Ignacio Camacho, ABC, 13/3/12

Ocho años deberían ser suficientes para cicatrizar la herida del 11-M con un bálsamo de respeto, justicia y memoria

NO fue un buen día el 11-M, no. Tampoco los días y las noches que siguieron, el 12, el 13, el 14 incluso; fechas sobrecargadas de electricidad emocional, de miedo, de rabia, de rencores, de enconos; jornadas tristes de manipulaciones, de algaradas, de vilezas, de rumores, de verdades a medias y de mentiras completas. Estaban los muertos aún calientes, bajo las siniestras mantas de estaño allá en Ifema, con los teléfonos móviles crepitando todavía en sus bolsillos por las llamadas de angustia de sus deudos, y medio país andaba ya utilizando su tragedia para pelearse a muertazos con la otra mitad. No fue nuestro mejor momento; salió a flote la vieja España escindida, trincheriza, la España de los demonios y las culpas, la España de las otredades antagónicas: una España nerviosa, crispada, oportunista, zarandeada como nunca por los sempiternos caínes del terror. La larga historia reciente del crimen terrorista nos había hecho creernos entrenados para el dolor, pero sólo se trataba de una cuestión de escala. Fueron demasiados muertos juntos para mantener la serenidad.

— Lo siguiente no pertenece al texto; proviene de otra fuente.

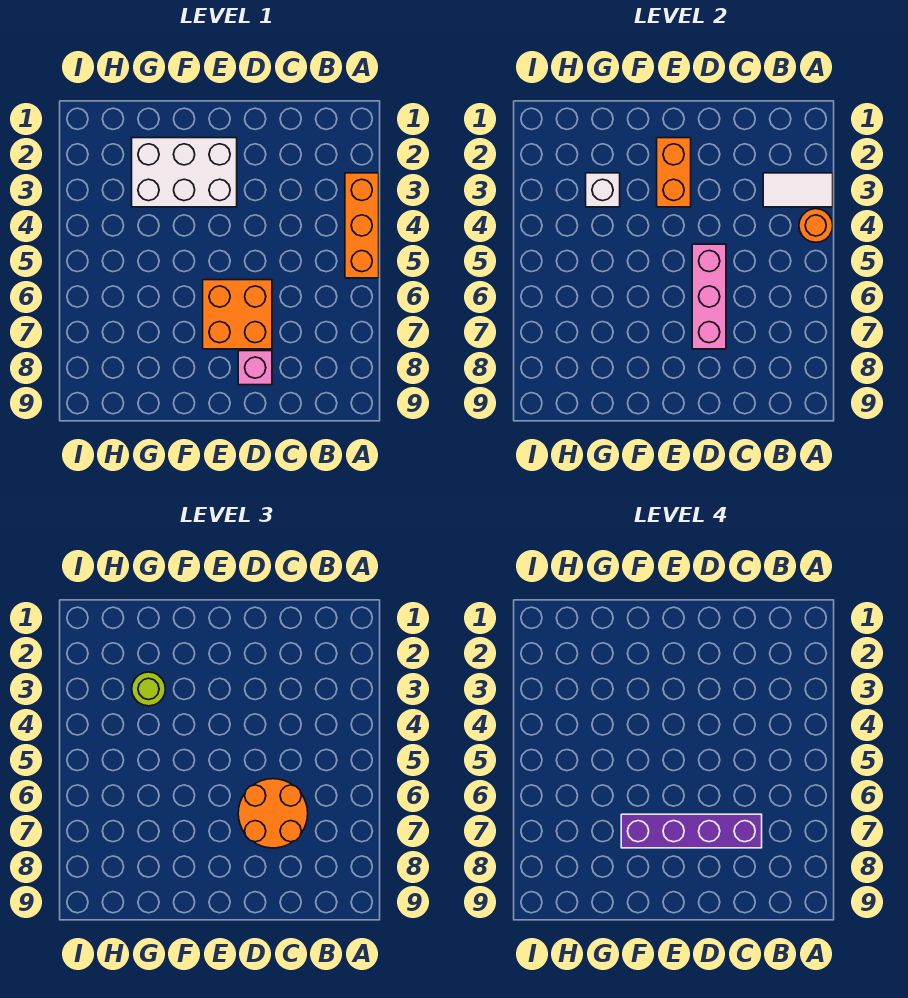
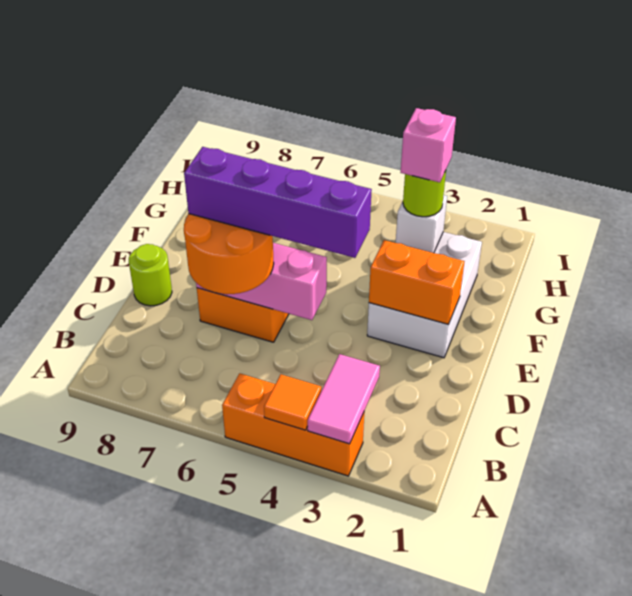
white tile A3:B3 level 2 -> pink tile A3:B3 level 2
orange round brick A4 level 2 -> orange tile A4 level 2
purple brick C7:F7 level 4 -> purple brick D4:D7 level 4
pink brick D8 level 1 -> pink brick G3 level 4
none -> lime round brick D9 level 1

Sin embargo, de eso hace ya bastante tiempo. Suficiente para que hubiesen cicatrizado las heridas con un bálsamo de lágrimas, respeto, justicia y memoria. Bastante para enterrar reproches y discordias. Se han depurado mal que bien responsabilidades políticas y penales y se deberían haber enfriado los prejuicios, las dudas, las ofuscaciones, las sospechas. A estas alturas sólo las víctimas tendrían que ser protagonistas de nuestro recuerdo; aunque sólo fuera porque nunca han acabado de tener el homenaje limpio de recelos que merece su involuntaria inmolación, porque sus inocentes vidas amputadas tienen derecho a un reconocimiento libre de convulsiones y de reproches y de desconfianzas. Y porque sólo ellas se dejaron aquel maldito día en los trenes todo lo que tenían y lo que eran y lo que podían ser y tener mientras el resto hemos seguido al fin y al cabo vivos, vivos para enredarnos en las secuelas de sectarismo de un debate sin fin que sólo ahonda con su fragor rencoroso el inmenso daño moral causado por aquel estampido de infamia.

Ocho años es suficiente. Ya está claro que nadie va a cambiar su propio relato prejuicioso, que cada cual ha asentado en su conciencia una versión del drama acomodada a sus convenciones ideológicas o a sus pulsiones emotivas. Pero es hora de dejar de manosear la efeméride a conveniencia de parte, de abandonar el rito enfermizo de la mutua perpetuación de la cizaña. Hora de acabar con el espectáculo de macabra hemiplejía memorial de este fin de semana. Quédese cada uno con su verdad incompleta o autosatisfecha, con sus improbables conjeturas o sus presuntas certezas, pero dejemos todos de una vez a los muertos en su paz. Basta ya de usarlos como pretexto para escenificar ante ellos nuestro eterno desencuentro de supervivientes.